Departments of anaesthesia can subscribe to the ACSA process on payment of an appropriate fee. Once subscribed, they are provided with a ‘College guide’ (a member of the RCoA working group that oversees the process), or an experienced reviewer to assist them with identifying actions required to meet the standards. Departments must demonstrate adherence to all ‘priority one’ standards listed in the standards document to receive accreditation from the RCoA. This is confirmed during a visit to the department by a group of four ACSA reviewers (two clinical reviewers, a lay reviewer and an administrator), who submit a report back to the ACSA committee.
The ACSA committee has committed to building a ‘good practice library’, which will be used to collect and share documentation such as policies and checklists, as well as case studies of how departments have overcome barriers to implementation of the standards, or have implemented the standards in innovative ways.
One of the outcomes of the ACSA process is to test the standards (and by doing so to test the GPAS recommendations) to ensure that they can be implemented by departments of anaesthesia and to consider any difficulties that may result from implementation.
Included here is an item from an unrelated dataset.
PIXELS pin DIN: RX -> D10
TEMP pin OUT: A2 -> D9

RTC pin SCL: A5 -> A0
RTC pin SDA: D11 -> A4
The ACSA committee has committed to measuring and reporting feedback of this type from departments engaging in the scheme back to the CDGs updating the guidance via the GPAS technical team.
Areas for future development
Following the systematic review of the evidence, the following areas of research are suggested:
- research into requirements for office space and administrative support
- information governance
- staff wellbeing.
Autonomous practicing anaesthetist - an SAS doctor who can function autonomously to a level of defined competencies, as agreed within local clinical governance frameworks, or with consultants.
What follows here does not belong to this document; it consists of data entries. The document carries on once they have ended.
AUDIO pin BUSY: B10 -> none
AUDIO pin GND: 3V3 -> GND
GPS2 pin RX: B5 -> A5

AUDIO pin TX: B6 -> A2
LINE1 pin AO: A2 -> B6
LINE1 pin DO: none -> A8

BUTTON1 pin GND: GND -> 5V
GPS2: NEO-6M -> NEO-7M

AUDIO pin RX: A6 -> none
Just culture - the Professor Sir Norman Williams’ Review into gross negligence manslaughter in healthcare report stated that ‘A just culture considers wider systemic issues where things go wrong, enabling professionals and those operating the system to learn without fear of retribution’. The report goes on to say ‘‘…generally in a just culture inadvertent human error, freely admitted, is not normally subject to sanction to encourage reporting of safety issues. In a just culture investigators principally attempt to understand why failings occurred and how the system led to sub-optimal behaviours. However a just culture also holds people appropriately to account where there is evidence of gross negligence or deliberate acts’.
Staff – in line with the scope of this document where the term staff is used this refers to members of the anaesthetic department unless specified.
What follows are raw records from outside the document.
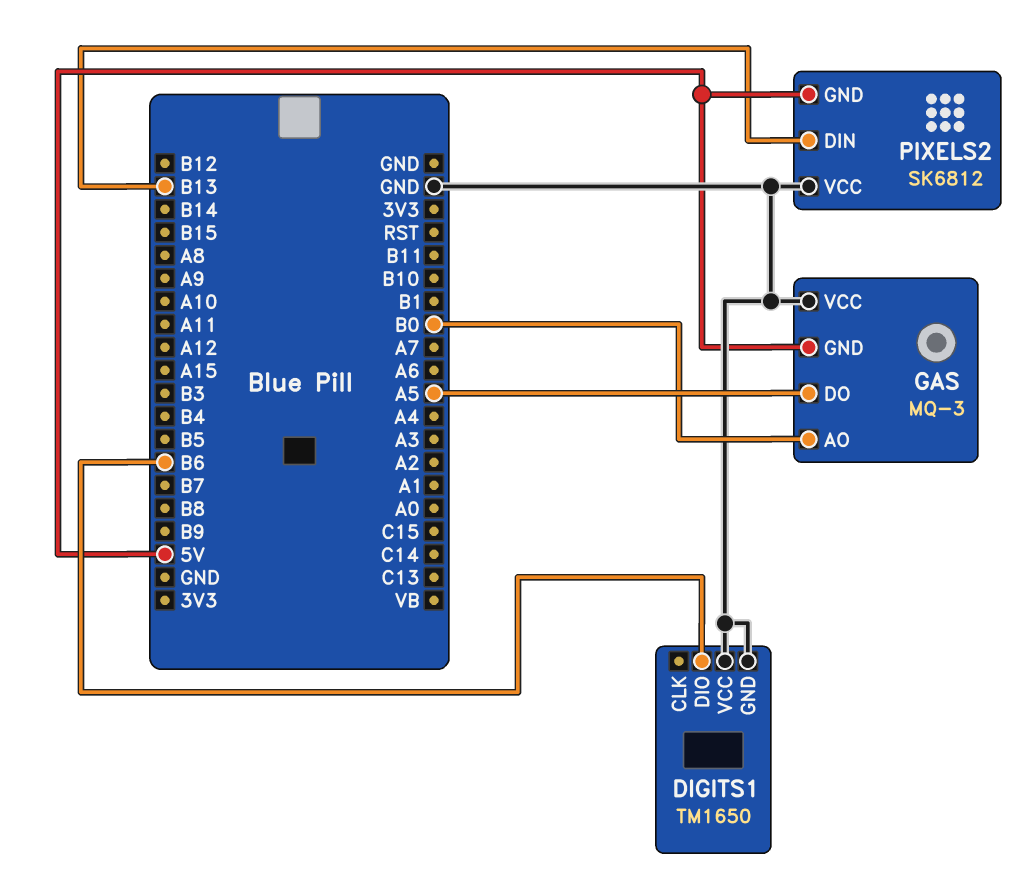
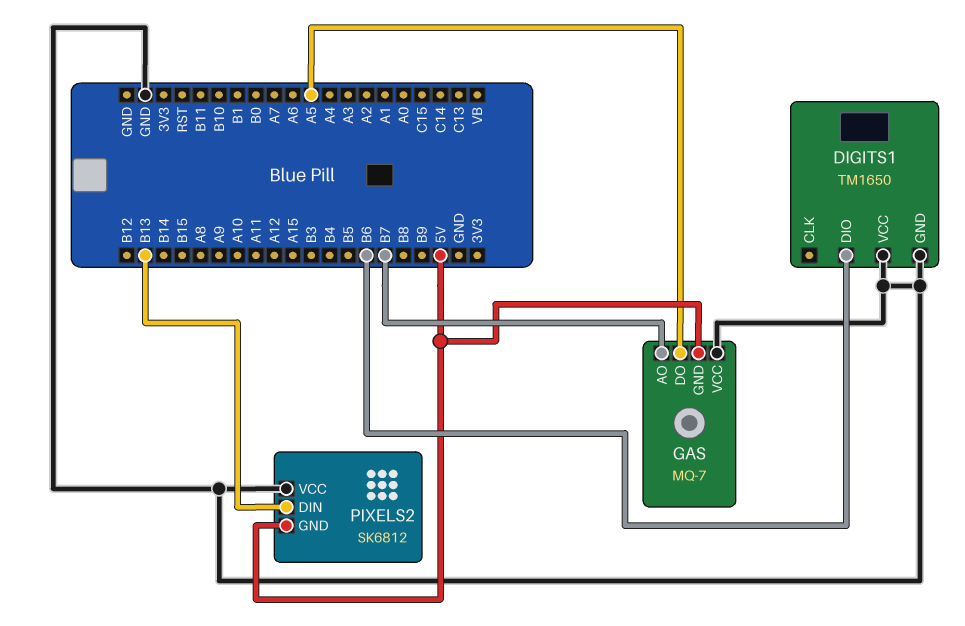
GAS: MQ-3 -> MQ-7
GAS pin AO: B0 -> B7

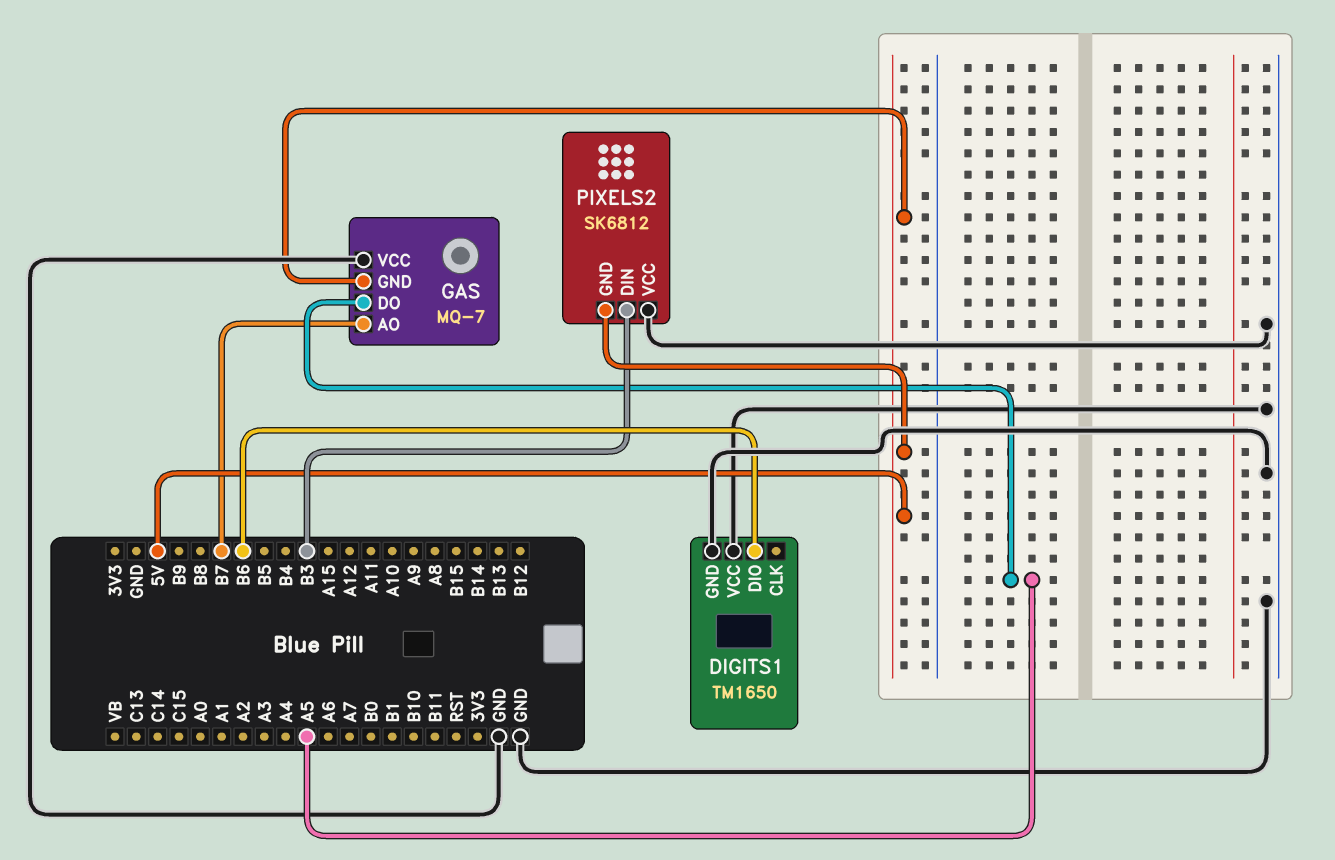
PIXELS2 pin DIN: B13 -> B3

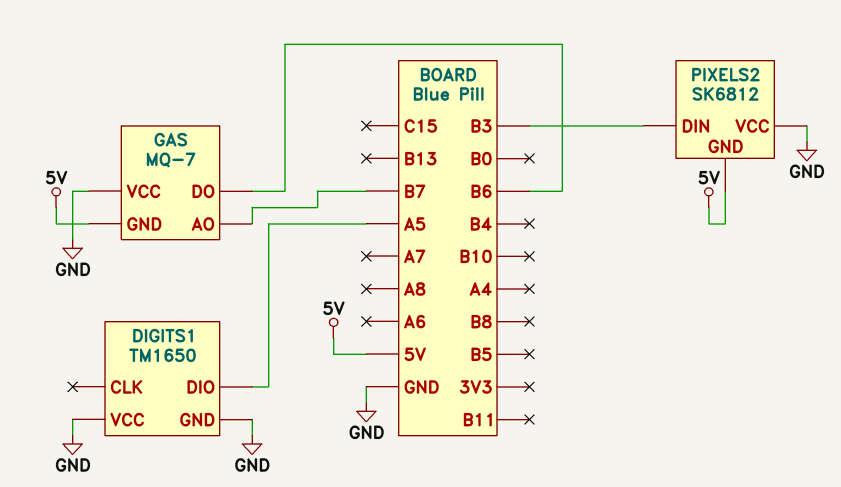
DIGITS1 pin DIO: B6 -> A5
GAS pin DO: A5 -> B6

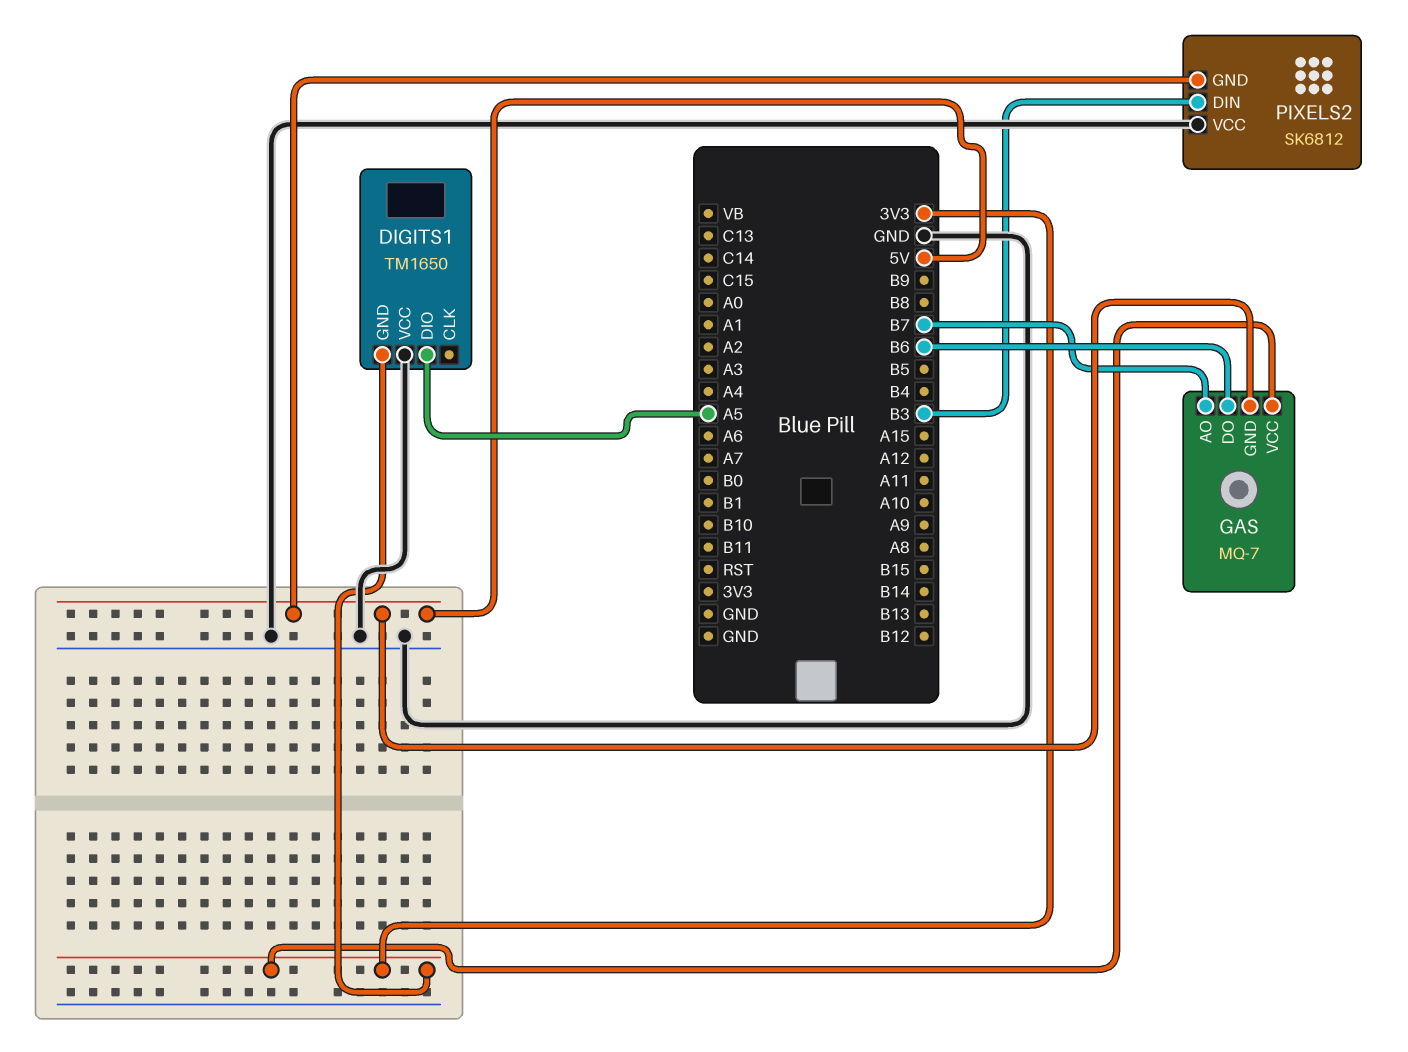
DIGITS1 pin GND: GND -> 3V3
GAS pin VCC: GND -> 3V3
Safety 1 and Safety 2 – The definition of safety 1 states that as few things as possible go wrong and if things do go wrong the safety management principle is one of reactivity. Safety 2 suggests that as many things as possible go right, with a proactive stance which continuously monitors developments and anticipates events. In the clinical setting a combination of safety 1 and safety 2 is used, but the specific balance depends on many things such as nature of work, the experience of people, management and patient pressures.82
Second victim – healthcare workers who suffer emotionally when the care they provide leads to harm.